Lucia Huntington said that while the couple was fortunate their home was in good shape when it was purchased, some homeowners may have to redo plumbing and wiring in their homes.

“Certainly an inspection is critical,” she said, stressing the importance of hiring an inspector that specializes in older houses to identify issues that others might not be attuned to.

Historic preservation consultant Linda Yeomans helps homeowners and commercial landlords in Spokane get their buildings listed on local, state and national historic registers.

“People really like learning the history of their house,” she said. “One of the first things they ask is if I can find out who lived in their house and what they did. They want to know everything about the history of their house.”

When she started in 1996, there would be about two historic register nominations a year. Now there’s one every couple of months.

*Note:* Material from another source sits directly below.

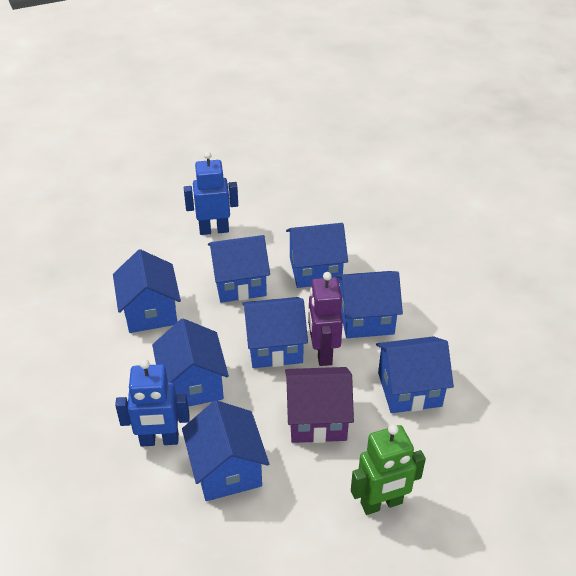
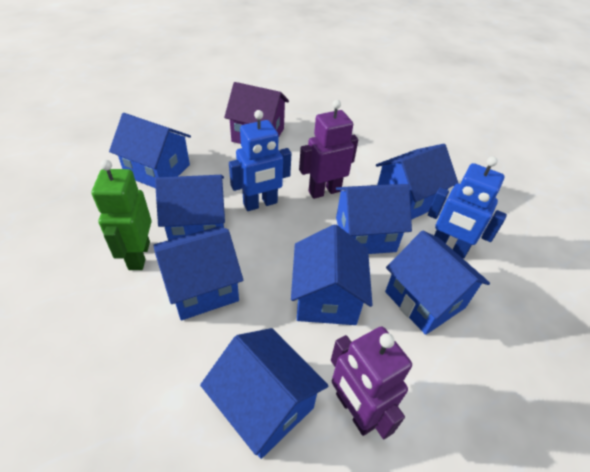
purple robot: 1 -> 2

“Many more people are (restoring homes) now than when I started 22 years ago,” she said.

Duvall, the historic preservation officer, said historic homes run the gamut in Spokane from mansions to Craftsman and midcentury properties.

“We have amazing historic neighborhoods in Spokane with the opportunity for people to get in these homes at all kinds of levels,” she said.

Yeomans said when the Spokane Preservation Advocates began historic home tours, it spurred interest from people to restore homes.

“People really like to go on those. They have been very well received,” she said. “Since that got started, people wanted to do something with their house and make it look really good.”

Yeomans said if a home is more than 50 years old and has retained its architectural significance, or is associated with a significant person or event, it can qualify for the Spokane Register of Historic Places. When a home is on the register, owners can receive benefits in the form of tax credits.

If a homeowner spends money to renovate and restore the home, that money can be deducted from the home’s assessed value for up to 10 years – which could result in a lower property tax bill, Yeomans said.

Yeomans said by renovating a historic home, it raises neighborhood property values and encourages neighbors to restore their homes, too.

Lucia Huntington said although owning a historic home has been a learning experience, she’s pleased with the purchase.

“We didn’t know how much we loved historic houses until (the one) we live in now,” she said. “We love it more each year.”